The Company intends to use the net proceeds from the Notes offering, together with borrowings under the Company’s new senior secured credit facilities, to (i) refinance its term A loan facility (the “Existing Term A Loan Facility”) and its revolving credit facility (the “Existing Revolving Credit Facility”) and (ii) pay transaction fees and expenses. The offering of the Notes is conditioned on the closing of an amendment and restatement of the Company's existing credit agreement governing the Existing Term A Loan Facility and the Existing Revolving Credit Facility to provide for new senior secured credit facilities consisting of a revolving credit facility in an aggregate committed amount of $400 million and a term A loan facility in an aggregate principal amount of $500 million and extending maturity to February 1, 2029. Amounts outstanding under the new senior secured credit facilities are expected to bear interest at the Company’s option, at (i) adjusted SOFR (including a credit spread adjustment of 0.10%), plus 1.50% to 2.75% (depending on the Company’s consolidated total leverage ratio) or (ii) the greater of (x) the prime rate, (y) the federal funds rate plus 0.50% or (z) adjusted SOFR (including a credit spread adjustment of 0.10%) plus 1.00%, plus 0.50% to 1.75%, depending on the Company’s consolidated total leverage ratio, all subject to a 1.00% floor.

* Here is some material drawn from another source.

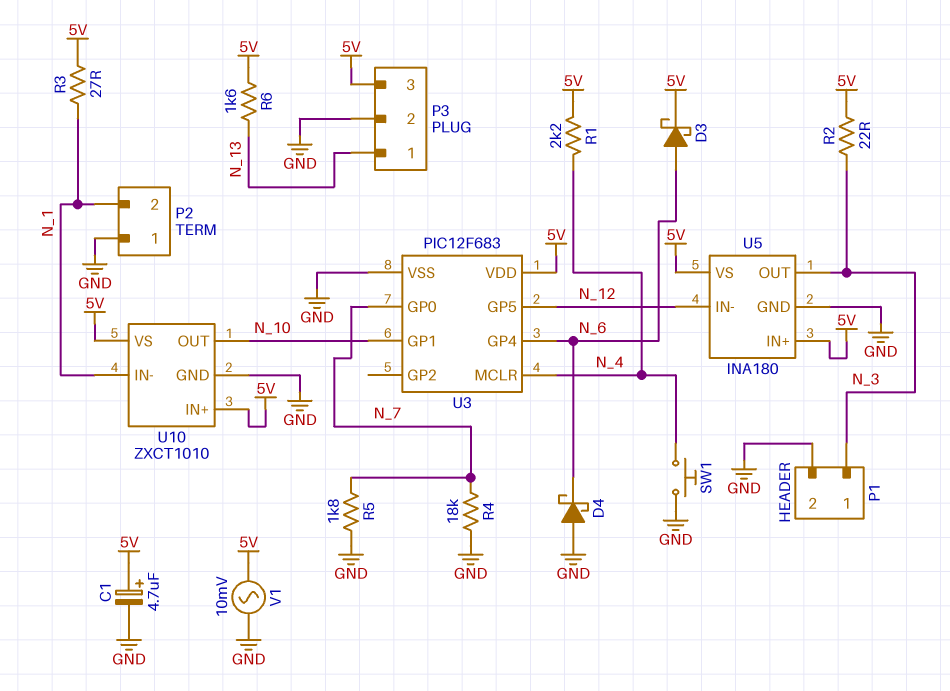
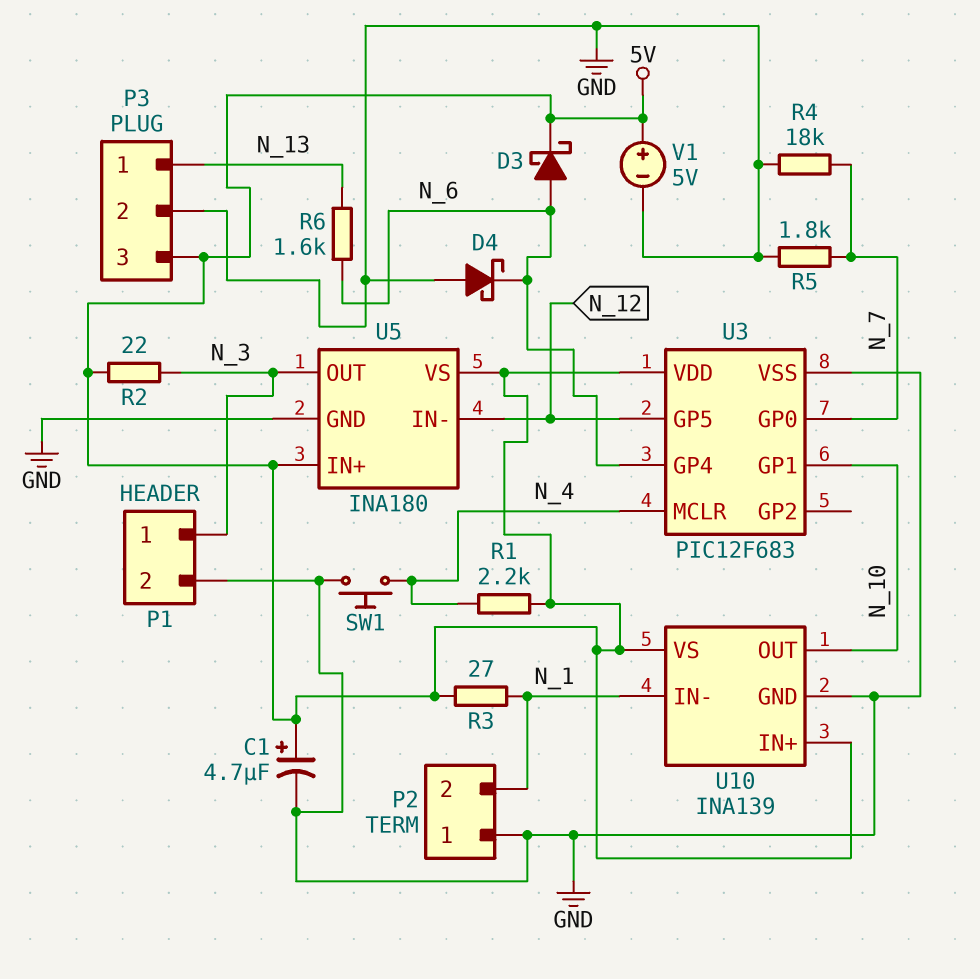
R6: 1.6k (5V, N_13) -> 1.6k (N_6, N_13)
U10: ZXCT1010 -> INA139
V1: AC 10mV (5V, GND) -> 5V (plus 5V, minus GND)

This press release does not and will not constitute an offer to sell or the solicitation of an offer to buy the Notes or any other securities, nor will there be any sale of the Notes or any other securities in any jurisdiction in which such offer, solicitation or sale would be unlawful prior to registration or qualification under the securities laws of any such jurisdiction. The Notes and related note guarantees have not been and will not be registered under the Securities Act or any state or other jurisdiction’s securities laws and may not be offered or sold in the United States to, or for the benefit of, U.S. persons absent registration or an applicable exemption from the registration requirements of the Securities Act and applicable securities laws of any state or other jurisdiction.

About Deluxe

Deluxe, a Trusted Payments and Data company, champions business so communities thrive. Our solutions help businesses pay, get paid, and grow. For more than 100 years, Deluxe customers have relied on our solutions and platforms at all stages of their lifecycle, from start-up to maturity. Our powerful scale supports millions of small businesses, thousands of vital financial institutions and hundreds of the world’s largest consumer brands, while processing more than $2 trillion in annual payment volume. Our reach, scale and distribution channels position Deluxe to be our customers’ most trusted business partner.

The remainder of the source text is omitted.